The review was carried out by audit firm KPMG and data protection company Information Integrity Solutions and confirms that ACC staff knew of the breach four months before it came out in the media.
Privacy Commissioner Marie Shroff said on Thursday the review highlights a culture that has at times an almost cavalier attitude to its clients and their information, and change is needed.
"ACC has been asked in very short summary to get leadership right and hold their people accountable, to get the culture pointed towards respect for individuals and their information, and to fix their processes and systems on personal information handling."
The review makes seven recommendations to strengthen ACC's privacy policies and rebuild customer trust. ACC interim chairperson Paula Rebstock says the recommendations will be fully implemented.
ACC Minister Judith Collins told Radio New Zealand's Checkpoint programme on Thursday that senior managers did not refer the privacy breach to the chief executive or the board out of fear.
"There was a culture of fear and that's the sort of behaviours that happen when you don't have a culture that's open and you can't feel you can tell the board or the chief executive what's going on."
Ms Collins said that culture starts with the board, and staff have been let down by the approach to client privacy. She said the report shows what ACC must do, but in the meantime she has put in place a letter of expectations and a service and purchase agreement with the corporation's board.
Ms Collins said when the public gives personal and private information to ACC, it should be able to expect it to be treated with care and respect. "There was something of a bit of a patchwork approach to privacy, so that blame for that must come at the highest levels, frankly."
The minister said mechanisms for checking on privacy breaches were still not in place. She said she does not blame ACC staff, because they never had the framework or the tools to deal with privacy breaches since electronic files were introduced in 2009.
"It's very expensive to fix it at this stage and a huge amount of work will have to go into getting it fixed.

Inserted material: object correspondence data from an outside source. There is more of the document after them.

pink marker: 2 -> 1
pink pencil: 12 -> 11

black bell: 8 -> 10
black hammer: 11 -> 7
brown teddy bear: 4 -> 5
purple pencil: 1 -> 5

The report from the independent reviewers makes it very clear this will not be fixed overnight, but there is a plan and timetable that needs to be addressed and kept to to get it in place."
The minister said the public can be reassured the mechanisms will be fixed, but it would take time.

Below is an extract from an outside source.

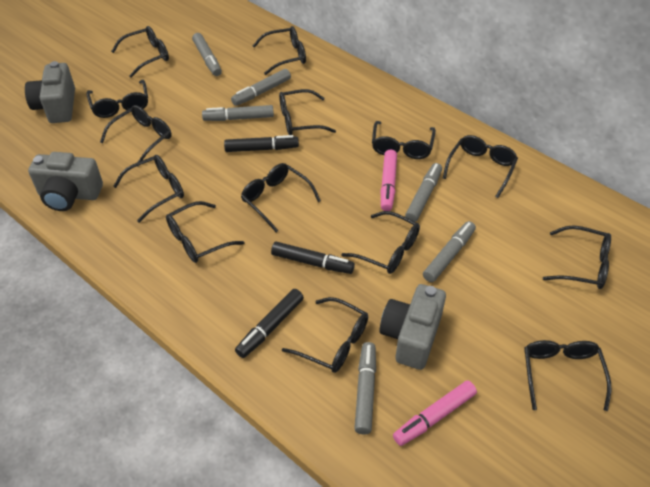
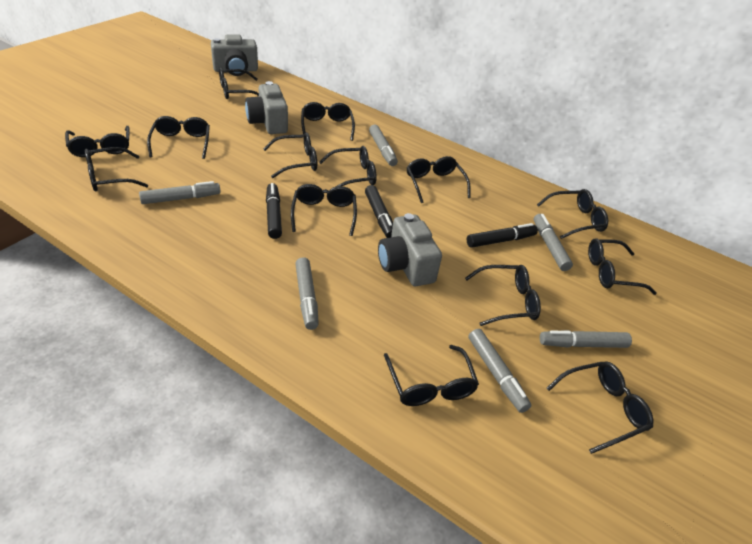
pink marker: 2 -> 0

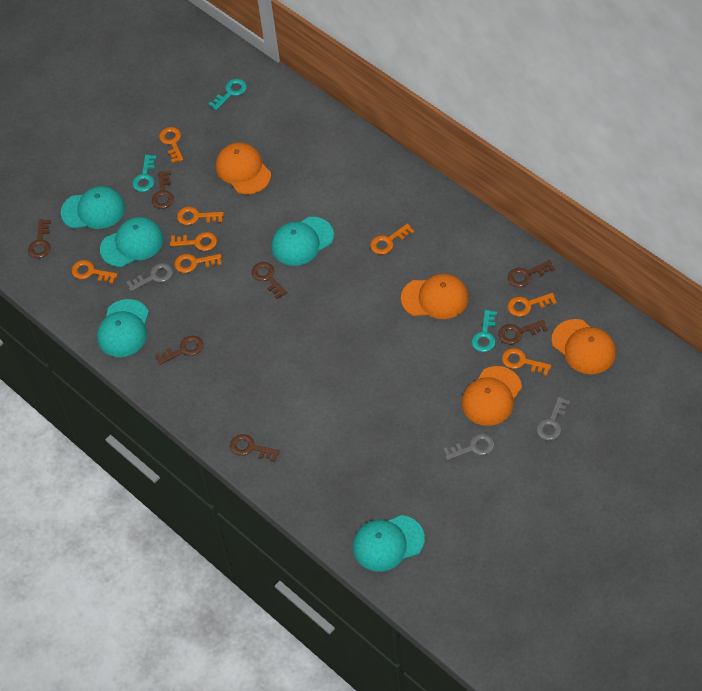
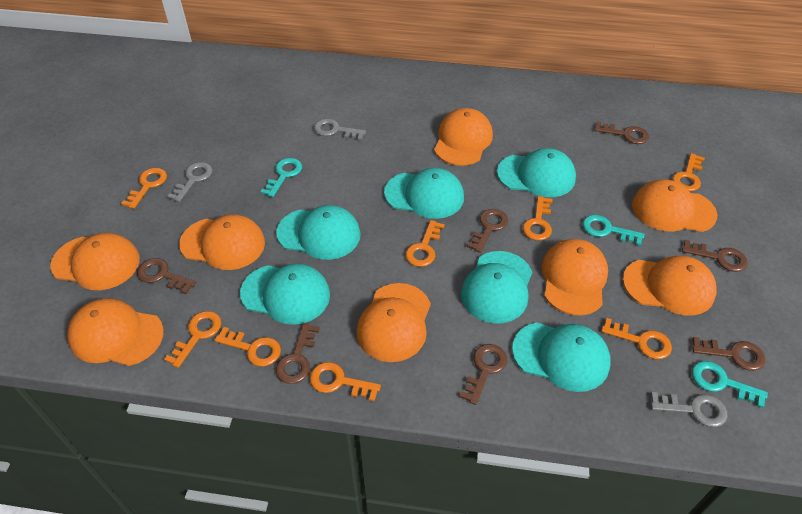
orange cap: 4 -> 8
turquoise cap: 5 -> 6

Meanwhile, the Privacy Commissioner says another investigation into the leaking of Bronwyn Pullar's name - which is the subject of defamation action being taken by Judith Collins against two Labour Party MPs - is continuing.
Another report by the Auditor-General into board practices at ACC has found that claimant Bronwyn Pullar received no extra benefit from having met with the corporation's deputy chairman at the time, John McCliskie.
The inquiry was instigated after Ms Pullar revealed a massive privacy breach and made allegations of illegal behaviour and fraud.
The Auditor-General found that, though Ms Pullar did met the senior board member, she was not given any special treatment with regard to resolving problems she had raised relating to her ACC claim.
The report also found that ACC failed to recognise that the wider allegations made by Ms Pullar posed a serious risk to the organisation.
Judith Collins said that was simply unacceptable. "The focus as the report says was very much on Ms Pullar's individual matters - not on the potential risk to the corporation of the allegations of systemic failings."
ACC interim chair Paula Rebstock said the Auditor-General's conclusion that the board failed to appreciate the risks of the illegality and fraud allegations is her biggest concern.
"It's clearly something that any board must get right. We must be concerned when there are any allegations of improper conduct and we must have processes in place that ensure the board is aware of those allegations and is confident that they're being dealt with in appropriate manner."
The report found a letter from the then minister, Nick Smith, did not influence the way she was treated by ACC. Dr Smith lost his portfolios for writing the letter, which attested to Ms Pullar's state of health before the accident for which she was claiming.